The history of industrial relations in Australia First published:
Overview[ edit ] Industrial relations examines various employment situations, not just ones with a unionized workforce. However, according to Bruce E. Kaufman, "To a large degree, most scholars regard trade unionismcollective bargaining and labour— management relations, and the national labour policy and labour law within which they are embedded, as the core subjects of the field.
However, it is generally regarded as a separate field of study only in English-speaking countries, having no direct equivalent in continental Europe.
Industrial relations has three faces: In this vein, industrial relations scholarship intersects with scholarship in labour economicsindustrial sociologylabour and social historyhuman resource managementpolitical sciencelawand other areas.
Industrial relations scholarship assumes that labour markets are not perfectly competitive and thus, in contrast to mainstream economic theoryemployers typically have greater bargaining power than employees. Industrial relations scholarship also assumes that there are at least some inherent conflicts of interest between employers and employees for example, higher wages versus higher profits and thus, in contrast to scholarship in human resource management and organizational behaviourconflict is seen as a natural part of the employment relationship.
Industrial relations scholars therefore frequently study the diverse institutional arrangements that characterize and shape the employment relationship—from norms and power structures on the shop floor, to employee voice mechanisms in the workplace, to collective bargaining arrangements at company, regional, or national level, to various levels of public policy and labour law regimes,[ citation needed ] to varieties of capitalism  such as corporatismsocial democracyand neoliberalism.
When labour markets are seen as imperfect, and when the employment relationship includes conflicts of interest, then one cannot rely on markets or managers to always serve workers' interests, and in extreme cases to prevent worker exploitation.
Industrial relations scholars and practitioners, therefore, support institutional interventions to improve the workings of the employment relationship and to protect workers' rights.
The nature of these institutional interventions, however, differ between two camps within industrial relations.
In the workplace, pluralists, therefore, champion grievance procedures, employee voice mechanisms such as works councils and trade unionscollective bargaining, and labour—management partnerships. In the policy arena, pluralists advocate for minimum wage laws, occupational health and safety standards, international labour standardsand other employment and labour laws and public policies.
From this perspective, the pursuit of a balanced employment relationship gives too much weight to employers' interests, and instead deep-seated structural reforms are needed to change the sharply antagonistic employment relationship that is inherent within capitalism.
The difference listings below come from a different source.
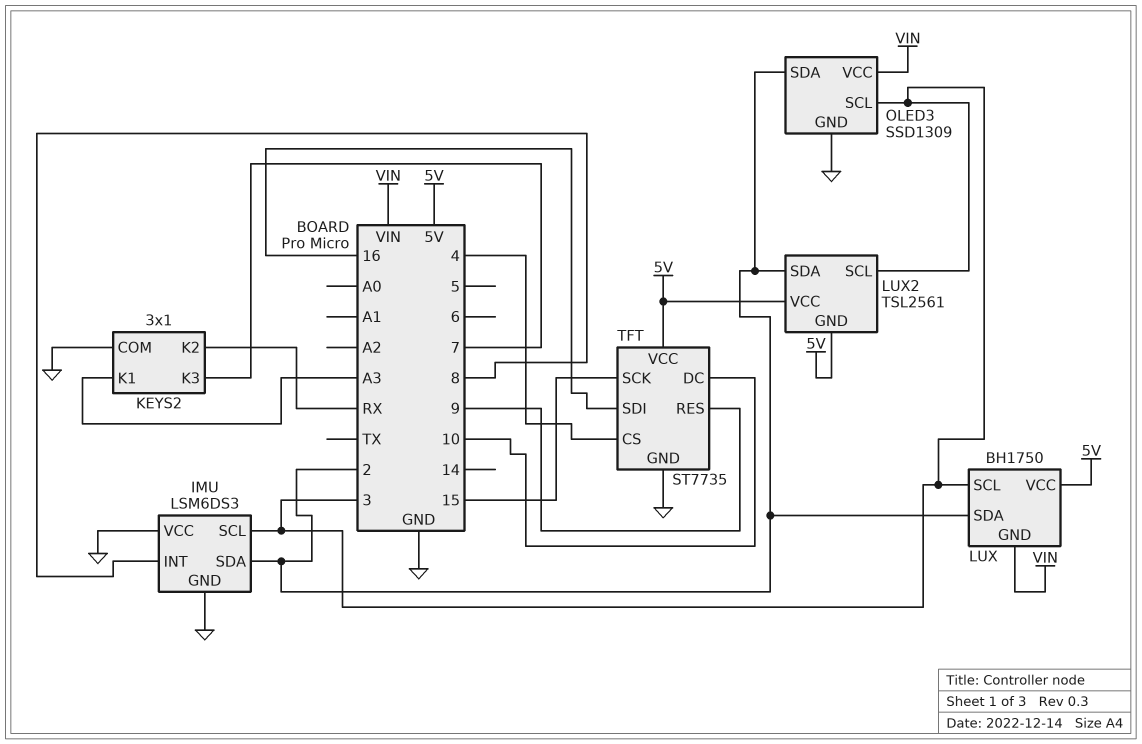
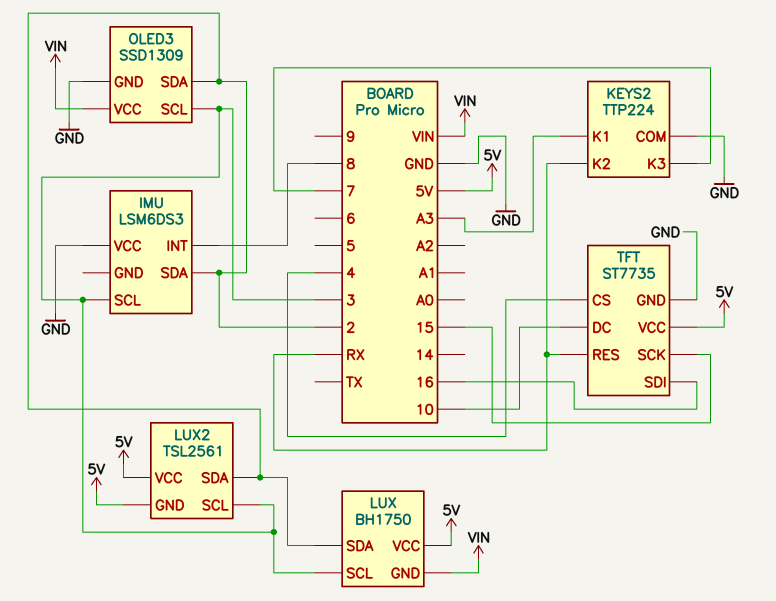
IMU pin GND: GND -> none
KEYS2: 3x1 -> TTP224
TFT pin RES: 9 -> RX

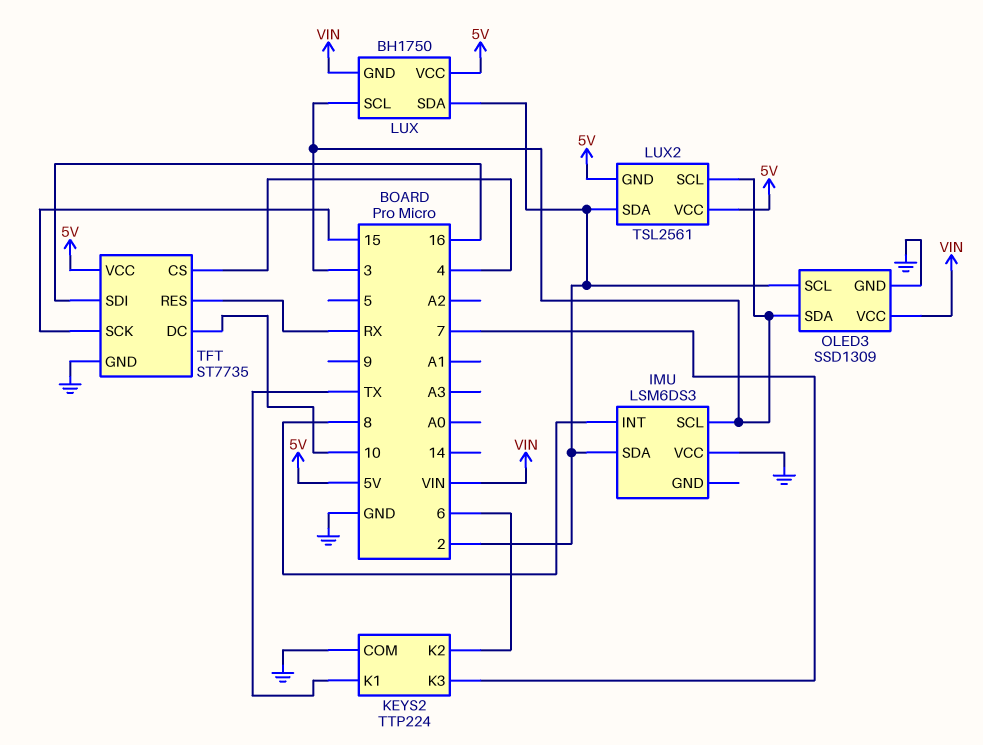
KEYS2 pin K1: A3 -> TX
KEYS2 pin K2: RX -> 6
OLED3 pin SCL: 3 -> 2
OLED3 pin SDA: 2 -> 3

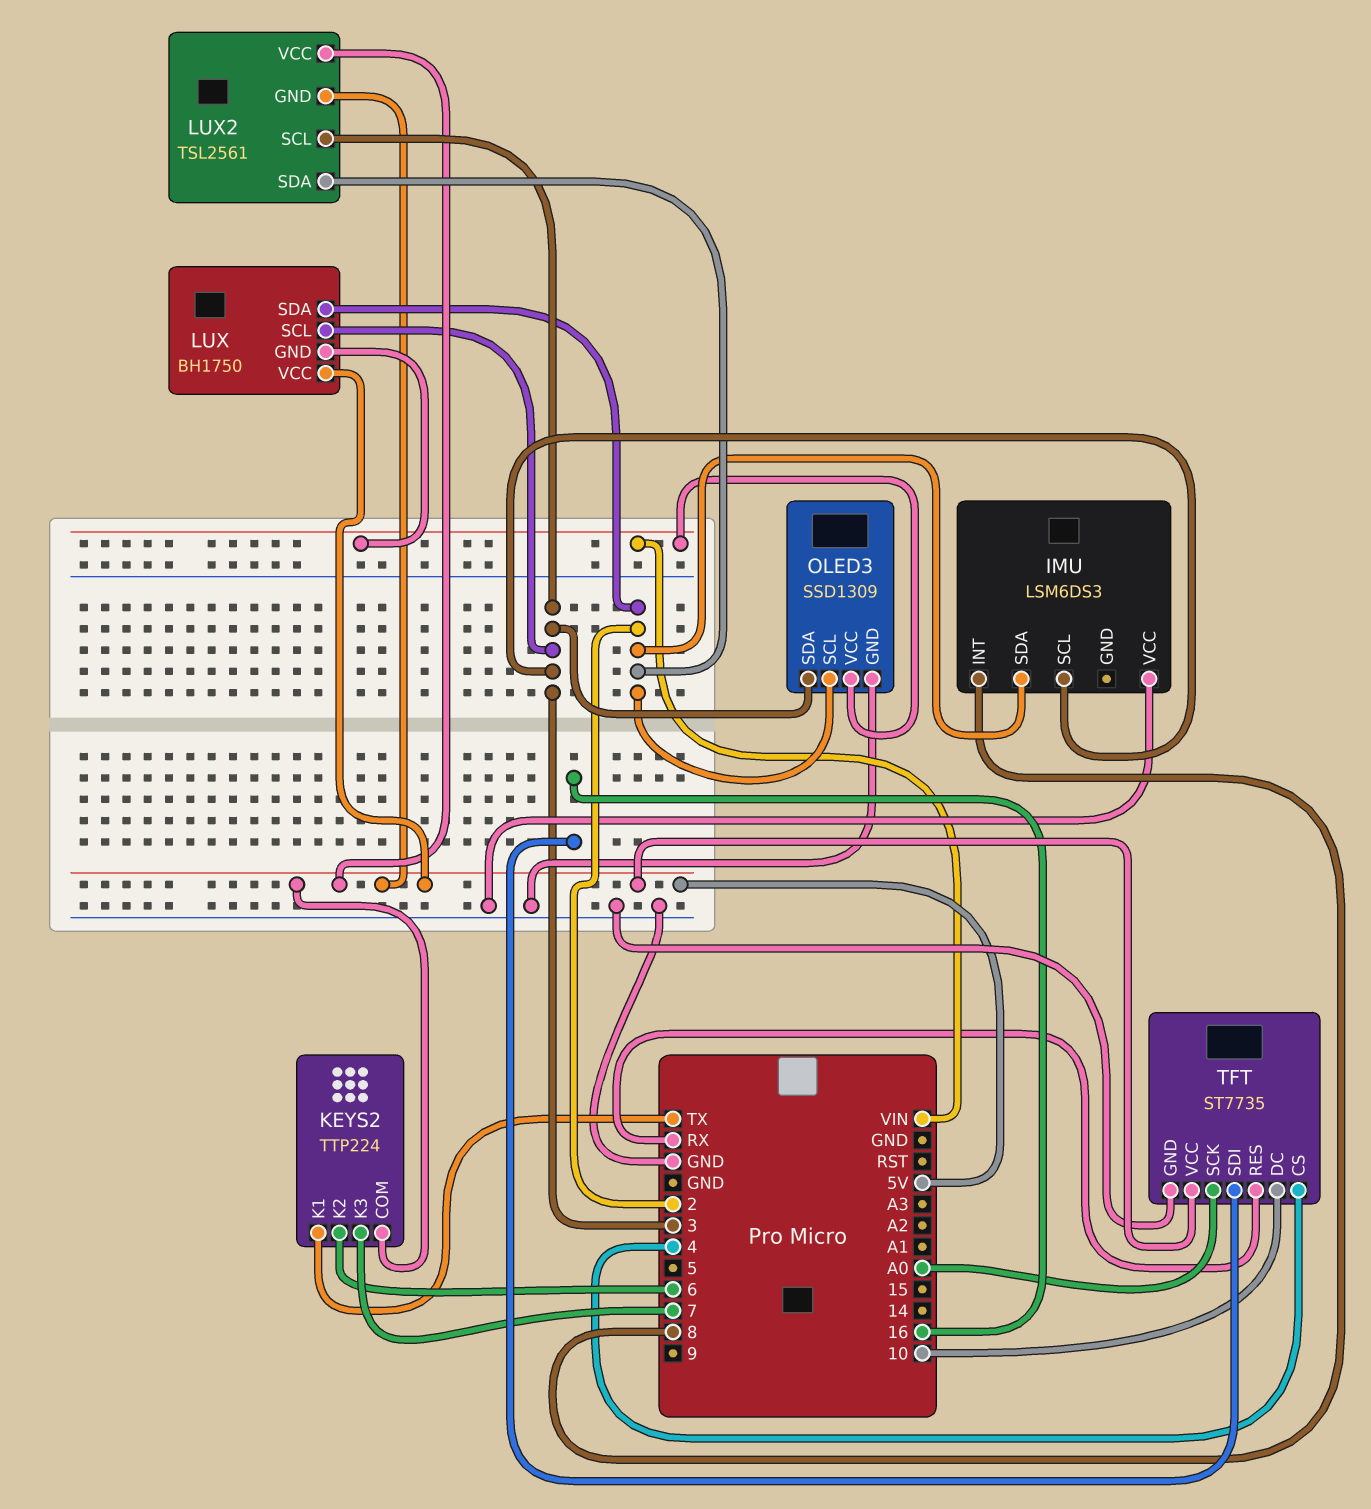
KEYS2 pin COM: GND -> 5V
TFT pin SCK: 15 -> A0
Militant trade unions are thus frequently supported.
History[ edit ] Industrial relations has its roots in the industrial revolution which created the modern employment relationship by spawning free labour markets and large-scale industrial organizations with thousands of wage workers.
Low wages, long working hours, monotonous and dangerous work, and abusive supervisory practices led to high employee turnover, violent strikesand the threat of social instability.
Intellectually, industrial relations was formed at the end of the 19th century as a middle ground between classical economics and Marxism ,[ citation needed ] with Sidney Webb and Beatrice Webb 's Industrial Democracy being a key intellectual work.
Institutionally, industrial relations was founded by John R. Commons when he created the first academic industrial relations program at the University of Wisconsin in Wight Bakkewhich began in Chamberlain at Yale and Columbia universities.
Industrial relations was formed with a strong problem-solving orientation  that rejected both the classical economists' laissez-faire solutions to labour problems and the Marxist solution of class revolution. By the early 21st century, the academic field of industrial relations was often described as being in crisis.
In policy-making circles, the industrial relations emphasis on institutional intervention is trumped by a neoliberal emphasis on the laissez-faire promotion of free markets. In practice, trade unions are declining and fewer companies have industrial relations functions.
The challenge for industrial relations is to re-establish these connections with the broader academic, policy, and business worlds.The annual reviews edition of the Journal of Industrial Relations provides an important opportunity to analyse recent developments in Australian industrial relations and to identify indicators of likely trends in the immediate future.
Australia's industrial awards system grew to encompass not only minimum rates of pay for all jobs, but also a steady reduction in the number of hours in the working week, the provision of overtime, penalty rates and so on. THE IMPACT OF INDUSTRIAL RELATIONS PRACTICES ON EMPLOYMENT AND UNEMPLOYMENT David Marsden 1.
Introduction Concern about the effects of industrial relations practices on employment and.
Oct 03, · The arrival of Amazon in Australia may signal a change in how we navigate industrial relations and workers rights. The Australian cricketers’ refusal to work is a potent form of player power.
The national workplace relations system – established by the Fair Work Act and other laws. Paid Parental Leave – offers eligible working parents 18 weeks of government funded Parental Leave Pay at the rate of the National Minimum Wage. Go to the Workplace Relations landing page.
Go to the Australia's National Workplace Relations System landing page. Browse Resources for Australia's National Workplace Relations System; Browse News for Australia's National Workplace Relations System; Go to the Fair Work Act Review details page.